Hello Traders,
Hope you had a wonderful New Year with family and friends. We’d like to give you some intermediate term perspectives as we go into the first month of the year.
Non-Farm Payrolls is coming up this Friday and will likely set the tone of the USD for the remainder of the month. Most of the old time bank and fund analyst are forecasting that the US economy will continue to recover, albeit it slowly, but at a better pace than the Eurozone, the UK and Japan in particular. So, we’ll continue to watch for continued weakness on their currencies.
Canada and Australia, on the other hand, being viewed as primarily commodity exporting countries, continue to make gains against the Buck. Oil prices are rising as a result of the colder winter’s demand for petroleum products in the Northern Hemisphere and Australia’s raw materials continue to find demand from China. This is keeping pressure on the AU and U/CAD and will likely continue even though the US’s econ continues to recover.
We still see the Euro weakening to 1.40 or lower as the year progresses forward as structural financial imbalances continue to unfold. If you look on a Weekly chart of the EU, you’ll notice how much time this pair likes to spend hovering between 1.38-1.35. And while the ECB mandate of price stability works well under normal market expansionary conditions, the same policy is crippling some of its weaker member nations in this current global recovery. Therefore, most economists think that Europe will lag the US in GDP growth and interest rate hikes going forward. This perception will continue to bode well for the USD unless, or until there’s some other fundamental paradigm shift. The Euro Bulls would love to push price back up to 1.4500. And if this occurs, we’ll be looking to short between 1.4465-1.4490. These would be small position type entries to hold longer term as we saw price start making a final descent below 1.4400 where we’d look to add to our shorts. Currently however, the pair seems to have price contained above 1.4460 with a triple top. A break above here would be perceived as the last “head fake” before a trend resumption much deeper south.

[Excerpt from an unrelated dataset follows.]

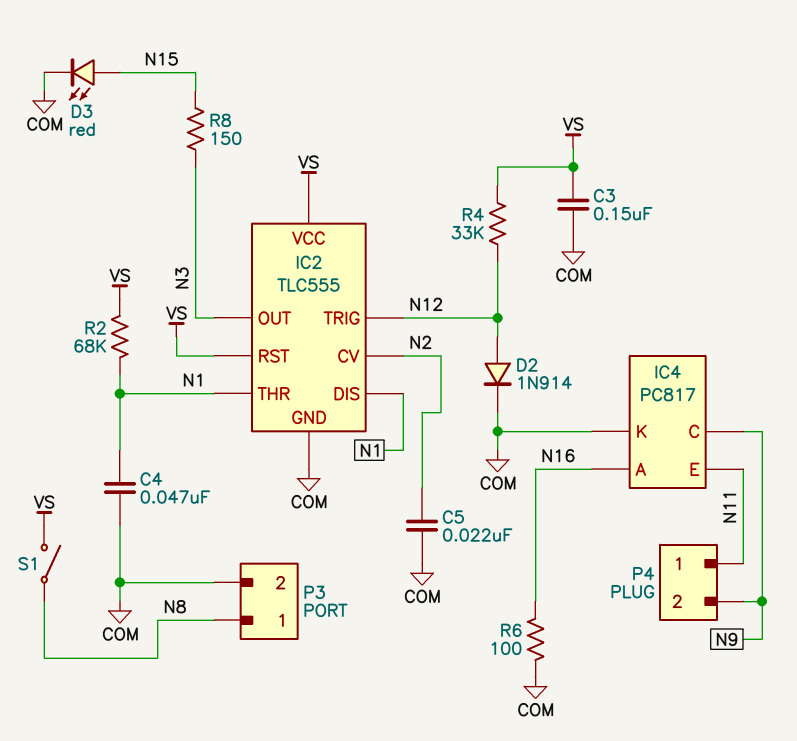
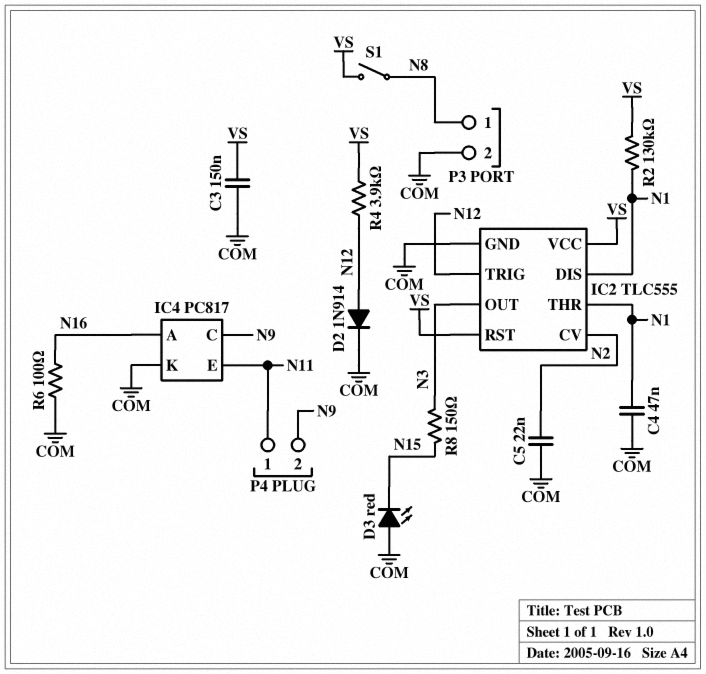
D3: LED red (A N15, K COM) -> LED red (A COM, K N15)
R2: 68k (N1, VS) -> 130k (N1, VS)
R4: 33k (N12, VS) -> 3.9k (N12, VS)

Meanwhile, the Pound continues to “flip around” in a big range. Just when you think it might break lower, it gathers some momentum and goes back up to its top on the 4 hour chart. The UK is an oil producing nation. And in spite of its dismal financial status, oil seemed to give it a boost. And yet the Pound Bears smash it back 100+ pips settle around 1.6100. We’re really keeping our eye on the Daily chart for a break out below 1.5900. And, let’s also keep an eye out for an hourly close below 1.6074. This needs to be a bear candle close. Then, we’d be looking for some more down side.
That’s all for now. We’ll be watching the Asian session for some potential setups as well.